No se trata de dinero, se trata de hacerse respetar.
Clic. Eso era “gramática parda” de la que no se enseña en las universidades.
Edita amiga y tutora.
Añadir que la calle donde estaba la residencia, se llama Tutor.
La obsesión.

A veces el apego también se anuncia.
Yo no sabía que tenía ese tipo de patología hasta que me enamoré.
Tuve una relación compleja donde, desde la alegría impertinente, pasaba a la angustia de la sensación de sentirme perdida si sentía que me abandonaba.
Lo conocí de forma casual, pero en su aspecto reconocí todo aquello que me atraía en un hombre.
Digo que el apego se anunció porque cuando lo conocí –mi voz interior sensata me dijo: a este hombre le amarás con toda tu alma, pero te hará sufrir y llorar incomprensiblemente continuaras con él.
Su aspecto físico –tan familiar- a seis mil kilómetros de distancia de mi familia; su forma de moverse, su voz, esa aparente seguridad en sí mismo.
No fui yo la que se acercó, fue él. Me buscó, me observó, me conoció. Yo quería una historia romántica. Yo quería un héroe, yo quería un dios y él aceptó el papel.
Quería una historia sentimental que dejara huella, en la que hubiera pasión y misterio. Y todo eso fuimos y más.

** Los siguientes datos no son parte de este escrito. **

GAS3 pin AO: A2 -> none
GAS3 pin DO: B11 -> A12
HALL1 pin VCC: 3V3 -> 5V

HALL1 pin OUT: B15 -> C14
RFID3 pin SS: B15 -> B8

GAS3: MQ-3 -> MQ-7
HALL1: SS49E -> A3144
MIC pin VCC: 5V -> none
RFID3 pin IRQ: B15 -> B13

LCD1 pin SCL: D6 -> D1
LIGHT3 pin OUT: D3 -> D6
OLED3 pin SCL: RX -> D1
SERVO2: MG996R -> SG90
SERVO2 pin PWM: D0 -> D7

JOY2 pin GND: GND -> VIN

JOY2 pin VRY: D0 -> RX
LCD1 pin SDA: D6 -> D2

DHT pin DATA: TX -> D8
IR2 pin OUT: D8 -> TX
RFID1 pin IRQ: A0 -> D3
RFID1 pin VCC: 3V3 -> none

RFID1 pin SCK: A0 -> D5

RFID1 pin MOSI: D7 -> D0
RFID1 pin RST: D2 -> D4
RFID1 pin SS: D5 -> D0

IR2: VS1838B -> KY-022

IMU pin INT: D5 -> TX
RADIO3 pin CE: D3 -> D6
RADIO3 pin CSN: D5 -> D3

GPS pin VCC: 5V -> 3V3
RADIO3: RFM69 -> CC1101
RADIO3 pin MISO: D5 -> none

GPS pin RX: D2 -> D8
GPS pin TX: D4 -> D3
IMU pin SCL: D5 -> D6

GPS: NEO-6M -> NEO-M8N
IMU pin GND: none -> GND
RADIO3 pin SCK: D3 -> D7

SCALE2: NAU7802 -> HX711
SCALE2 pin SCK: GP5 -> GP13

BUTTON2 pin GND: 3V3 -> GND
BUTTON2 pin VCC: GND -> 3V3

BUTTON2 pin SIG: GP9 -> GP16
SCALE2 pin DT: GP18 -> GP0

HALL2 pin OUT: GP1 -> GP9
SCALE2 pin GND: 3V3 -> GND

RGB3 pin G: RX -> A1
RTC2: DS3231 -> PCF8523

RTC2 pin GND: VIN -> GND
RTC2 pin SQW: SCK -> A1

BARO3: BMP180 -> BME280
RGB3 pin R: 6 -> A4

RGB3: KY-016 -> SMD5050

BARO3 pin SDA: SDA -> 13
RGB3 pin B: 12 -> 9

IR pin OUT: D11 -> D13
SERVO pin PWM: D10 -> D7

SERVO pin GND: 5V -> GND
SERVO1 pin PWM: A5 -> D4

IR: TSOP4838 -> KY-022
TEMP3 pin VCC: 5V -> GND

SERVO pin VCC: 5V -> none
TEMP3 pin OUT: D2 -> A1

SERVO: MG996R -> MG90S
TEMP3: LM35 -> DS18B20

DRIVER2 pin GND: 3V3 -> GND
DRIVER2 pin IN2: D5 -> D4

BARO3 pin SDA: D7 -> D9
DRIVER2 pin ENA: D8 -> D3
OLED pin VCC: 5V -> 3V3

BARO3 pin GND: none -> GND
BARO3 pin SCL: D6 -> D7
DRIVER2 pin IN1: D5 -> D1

La consigna era no vivir la realidad, solo nuestra fantasía. Pero el misterio cansa y la angustia se cobra lágrimas y desesperación.
De ese sueño nacieron poemas pasionales.
Una vida en dos dimensiones.
Por un lado mi vida laboral y de estudios; por otra mi historia sentimental.
Mi obsesión durante más de dos décadas, centrada en nuestras conversaciones –analizadas por mí hasta el último artículo o verbo, indagando qué es lo que realmente quería decir o lo que se ocultaba detrás de su silencio.
Literatura amorosa experimentada por mí.
Después de mucho tiempo un día la realidad te reclama severamente.
Y caes de la nube. Reconoces que esa experiencia tuvo su momento y que es hora de decir basta. Reconoces que fuiste tú la que quisiste esa vivencia; que el otro solo fue el maniquí sobre el que fabricaste la historia. Lo afrontas y sin lamentos, decides, que es el momento de terminar. Haces inventario del tiempo compartido;
asumes que de esa forma tan completa no volverás a amar.
Y desde tu psique agradeces, ordenas los compartimentos de la sensatez y retornas, como el agua, a ocupar tu lugar en la realidad desafiante que te rodea.
Clic Todo en esta vida tiene un precio;
solo hay que saber si uno está dispuesto a pagarlo
con el limitado tiempo de existencia que nos toca vivir.